Passions: The Queen and us

“British royalty is the symbolic face of Britain, not India”

by Onir

Onir says that before the British colonized India, women did not change their surnames after marriage.
Onir says that before the British colonized India, women did not change their surnames after marriage.

India suffers from a huge colonial hangover. We are obsessed with fair skin. We get excited about the Oscars.

The women follow western standards of beauty. All of this has come from our colonial experience and is now part of our thinking.

I don’t understand why, when we constantly talk about the Mughal invasion, we don’t talk about the British destruction of our heritage. The Mughals gave us monuments, food, music, etc. The British drained India economically, destroyed our gurukul system, and divided us on the basis of religion. These are problems that we still suffer from today.

However, we are obsessed with what is happening to Prince Harry, what happened to Princess Diana and the Barbie doll based on Queen Elizabeth II. British royalty is the symbolic face of Britain, not India. Why get excited about them?

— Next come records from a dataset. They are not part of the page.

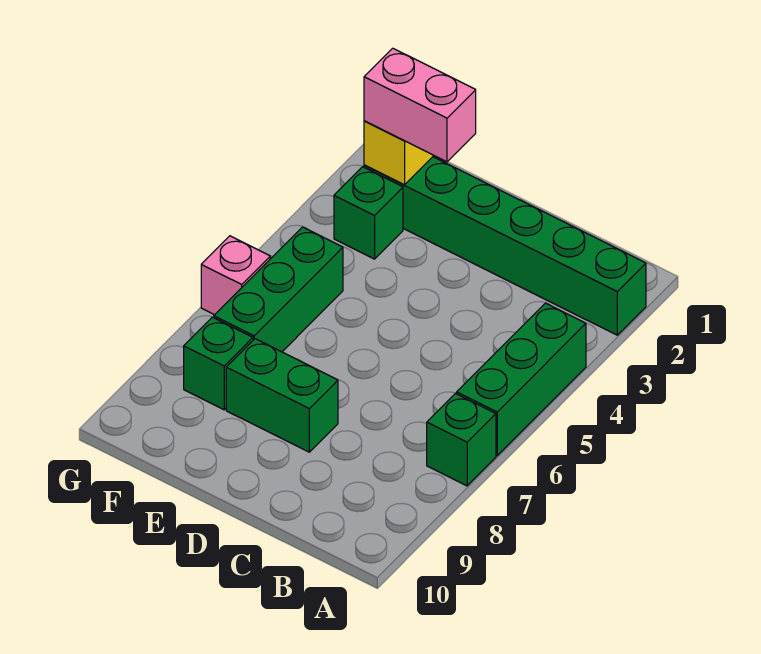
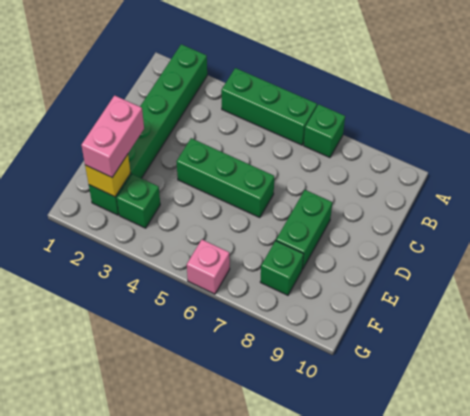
green brick F5:F7 level 1 -> green brick D4:D6 level 1

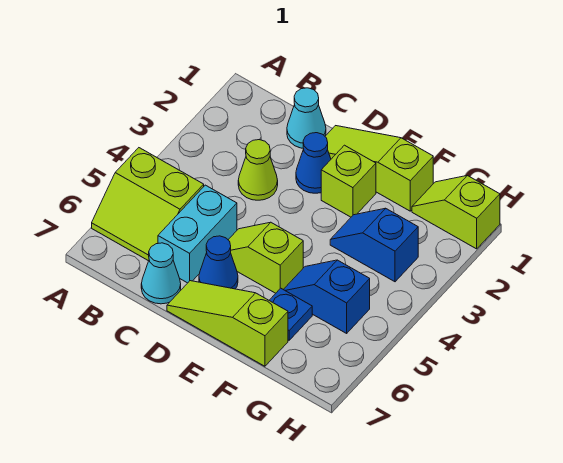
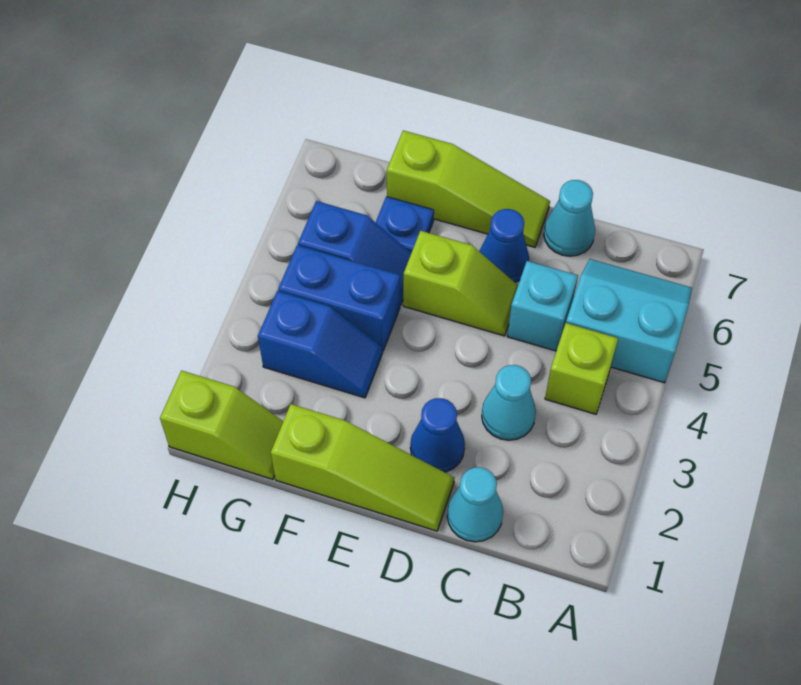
lime slope A5:B6 level 1 top 5 -> cyan slope A5:B6 level 1 top 5
lime cone C3 level 1 -> cyan cone C3 level 1
cyan brick C5:C6 level 1 -> cyan brick C5 level 1
lime brick E2 level 1 -> lime brick B4 level 1
none -> blue brick F4:G4 level 1

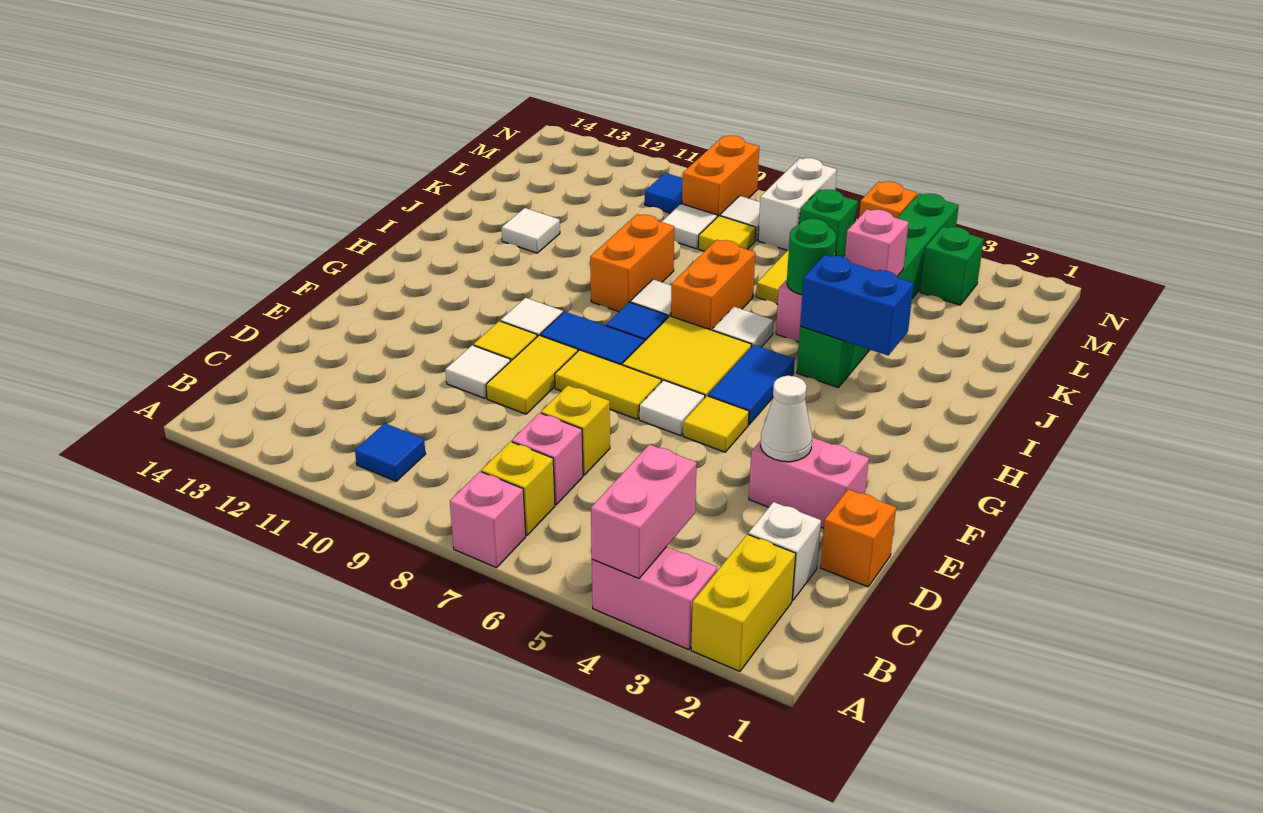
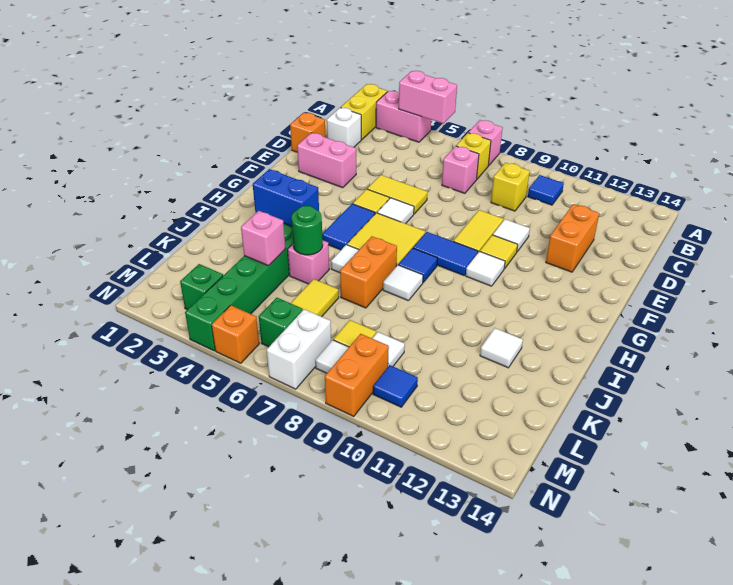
pink brick A4:B4 level 2 -> pink brick A4:A5 level 2
yellow brick D7 level 1 -> yellow brick C9 level 1
white cone E3 level 2 -> none
yellow tile F7:F8 level 1 -> yellow tile E5:E6 level 1
orange brick I9:J9 level 1 -> orange brick D12:E12 level 1

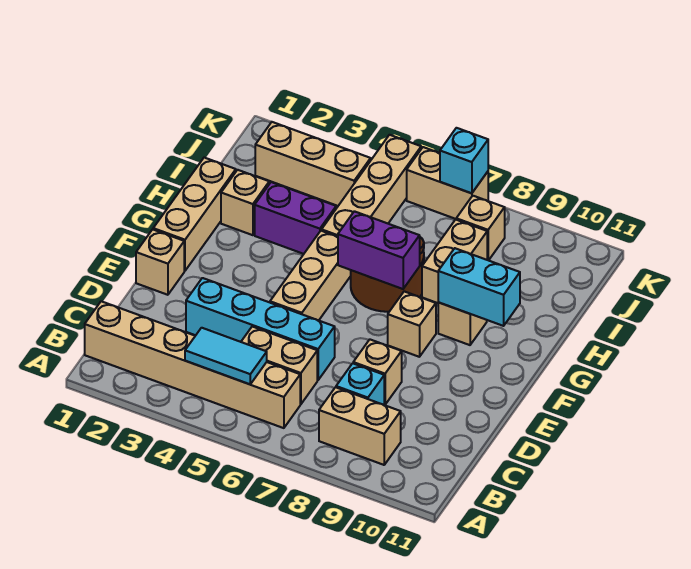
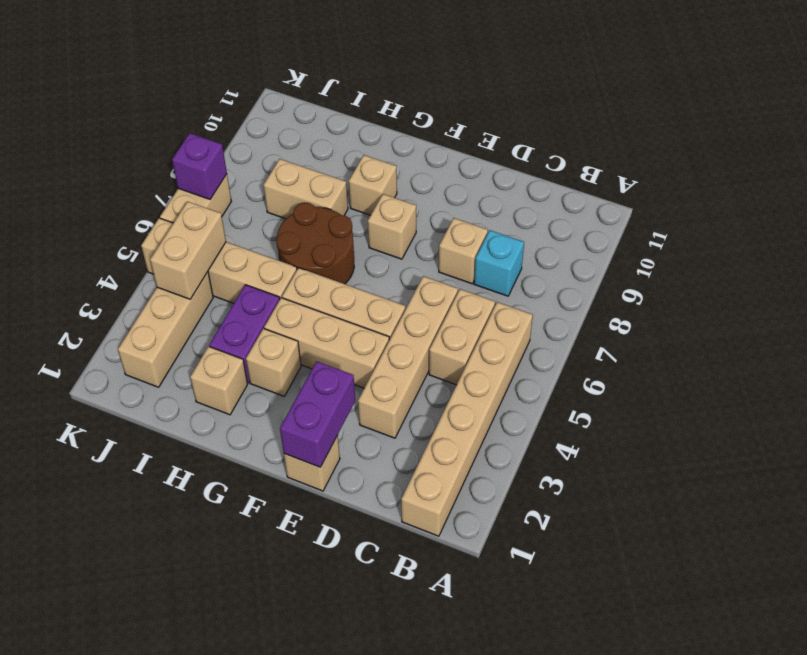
cyan tile B4:B5 level 2 -> none
tan brick B8:B9 level 1 -> tan brick J4:J5 level 2
cyan brick D3:D6 level 1 -> tan brick D3:D6 level 1
tan brick F1:H1 level 1 -> tan brick E4:G4 level 1
purple brick G6:G7 level 2 -> purple brick E1:E2 level 2
cyan brick G9:G10 level 2 -> none
tan brick J8 level 1 -> tan brick G3 level 1
cyan brick K7 level 2 -> purple brick K7 level 2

Before the British colonized India, women did not change their surnames after marriage. Now, most married women change their last names. In pre-colonial India, women could be warriors. Now it’s taken years for women to get into the army! What about section 377 of the Indian Penal Code? This discriminated against all non-heterosexual sexualities and was introduced to India by the British.

It is important to recognize history. We must not erase it by renaming places and monuments. But it is even more crucial to look at history in the correct context.

Onir is a film and television director, editor, screenwriter and producer.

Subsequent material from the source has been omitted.